C'est un autre théâtre et un auditoire différent. D'un côté, nous voyons les nations, les habitants de la terre, les riches et les pauvres; de l'autre c'est le ciel et la terre. Dieu lui-mème paraît pour entrer en jugement avec le peuple juif et défendre sa cause devant lui. Il nous faut donc apporter une plus grande attention. Un autre prophète nous a décrit ce même spectacle : il nous représente Dieu venant défendre sa cause, et lui donne pour juges les vallées et les fondements de la terre. « Ecoutez, vallées et fondements de la terre, car le Seigneur entre en jugement avec son peuple, et il se justifiera devant lui. » Mich.VI;2.
Le prophète Jérémie nous dit aussi : « Il entrera en jugement avec vous et avec vos pères. » Jer., II, 9. Dans beaucoup d'autres endroits de l'Ecriture nous voyons ce même style figuré, style vraiment imposant et digne de la bonté de Dieu. Le Roi-prophète peut-il, en effet, nous donner une plus grande preuve de la bonté de Dieu, que de nous le montrer s’abaissant jusqu’à entrer en jugement avec les hommes ? C’est de Sion que vient tout l’éclat de la beauté.
Ces paroles sont à la fois prophétiques et historiques, car même sous l'ancienne loi, la gloire de Dieu s'est manifestée dans Sion. C'est là qu'étaient le temple, le Saint des saints, les cérémonies du culte, les institutions du peuple hébreu, la multitude des prêtres, les sacrifices, les holocaustes, les hymnes sacrés, le chant des psaumes, tout sortait de là et nous offrait une figure détaillée des événements à venir. Lorsque la vérité parut sur la terre, c'est de là aussi que partirent ses premiers rayons; c'est de là que la croix resplendit de tout son éclat, c'est là que s'accomplirent les innombrables prodiges de la loi nouvelle.

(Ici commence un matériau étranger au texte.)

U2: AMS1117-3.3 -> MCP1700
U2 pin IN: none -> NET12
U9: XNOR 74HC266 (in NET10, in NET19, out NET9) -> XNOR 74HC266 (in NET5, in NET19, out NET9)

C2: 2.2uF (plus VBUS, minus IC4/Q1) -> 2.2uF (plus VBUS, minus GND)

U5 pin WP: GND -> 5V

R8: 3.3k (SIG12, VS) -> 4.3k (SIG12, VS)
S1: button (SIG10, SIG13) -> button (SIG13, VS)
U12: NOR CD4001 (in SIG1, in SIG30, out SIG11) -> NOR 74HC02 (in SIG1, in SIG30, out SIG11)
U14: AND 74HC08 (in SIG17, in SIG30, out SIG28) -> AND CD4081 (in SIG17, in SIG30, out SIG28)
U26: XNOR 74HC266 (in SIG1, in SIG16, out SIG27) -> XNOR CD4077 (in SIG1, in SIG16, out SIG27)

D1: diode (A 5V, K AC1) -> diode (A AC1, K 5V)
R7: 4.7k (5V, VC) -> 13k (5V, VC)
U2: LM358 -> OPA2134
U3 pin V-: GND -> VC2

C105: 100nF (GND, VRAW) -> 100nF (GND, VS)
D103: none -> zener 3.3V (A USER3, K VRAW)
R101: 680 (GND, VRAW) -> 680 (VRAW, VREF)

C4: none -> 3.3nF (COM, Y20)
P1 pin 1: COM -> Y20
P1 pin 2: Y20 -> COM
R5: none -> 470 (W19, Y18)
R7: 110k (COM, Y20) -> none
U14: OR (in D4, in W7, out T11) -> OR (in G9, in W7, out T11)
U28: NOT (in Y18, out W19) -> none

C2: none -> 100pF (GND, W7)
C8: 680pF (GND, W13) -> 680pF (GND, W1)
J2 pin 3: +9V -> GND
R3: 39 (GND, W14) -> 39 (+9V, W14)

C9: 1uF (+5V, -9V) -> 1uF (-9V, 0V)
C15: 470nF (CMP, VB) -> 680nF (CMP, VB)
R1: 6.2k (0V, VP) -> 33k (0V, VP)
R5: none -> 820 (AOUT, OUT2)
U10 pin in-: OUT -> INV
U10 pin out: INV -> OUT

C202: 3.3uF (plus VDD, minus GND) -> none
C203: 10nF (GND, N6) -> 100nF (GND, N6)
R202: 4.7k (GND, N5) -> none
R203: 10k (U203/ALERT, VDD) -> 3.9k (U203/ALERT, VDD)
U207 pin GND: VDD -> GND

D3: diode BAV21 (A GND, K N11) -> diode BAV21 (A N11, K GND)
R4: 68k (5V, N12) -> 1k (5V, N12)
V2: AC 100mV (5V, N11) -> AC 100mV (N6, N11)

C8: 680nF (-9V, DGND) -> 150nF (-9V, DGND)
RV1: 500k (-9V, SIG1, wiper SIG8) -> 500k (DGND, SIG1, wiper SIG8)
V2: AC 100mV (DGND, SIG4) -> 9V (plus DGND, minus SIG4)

C'est ce qui fait dire à Isaïe prédisant les merveilles du Nouveau Testament : « La loi sortira de Sion et la parole du Seigneur de Jérusalem , et le Seigneur jugera les nations. » Isa., I, 3-4. Par Sion, il entend le territoire environnant et la capitale des Juifs, la ville de Jérusalem qui s'étendait à ses pieds. C'est de là que les apôtres s'élancèrent comme des coursiers rapides de la barrière d'un hippodrome pour voler à la conquête de tout l'univers. C'est là qu'ils commencèrent le cours de leurs prodiges, c'est là qu'eurent lieu la résurrection de Jésus-Christ, son ascension, les prémices et les commencements eurent lieu, la résurrection de Jésus-Christ, son ascension, les prémices et les commencements de notre salut; c'est là que commença la prédication des mystères; c'est là que pour la première fois le Père fut révélé, le Fils unique se fit connaître, la grâce de l'Esprit saint se répandit avec abondance. C'est là enfin que les apôtres découvrirent les secrets des vérités incorporelles, des dons, des pouvoirs tout divins, et des promesses des biens futurs. Ce sont toutes ces merveilles que le Roi-prophète appelle l'éclat et la beauté de Dieu. En effet, l'éclat et la beauté de Dieu, c'est sa bonté, son amour et sa bienveillance à l'égard de tous les hommes. « Dieu viendra manifestement, notre Dieu viendra et il ne se taira point. » Vous voyez comme le langage du prophète devient de plus en plus clair, nous découvre des trésors cachés, et répand des rayons plus lumineux lorsqu'il dit : « Dieu viendra manifestement. » Quand donc Dieu est-il venu d'une manière moins manifeste ? Lors de son premier avènement, car il est venu sans aucun éclat, inconnu du plus grand nombre et prolongeant pendant de longues années le mystère de sa vie cachée.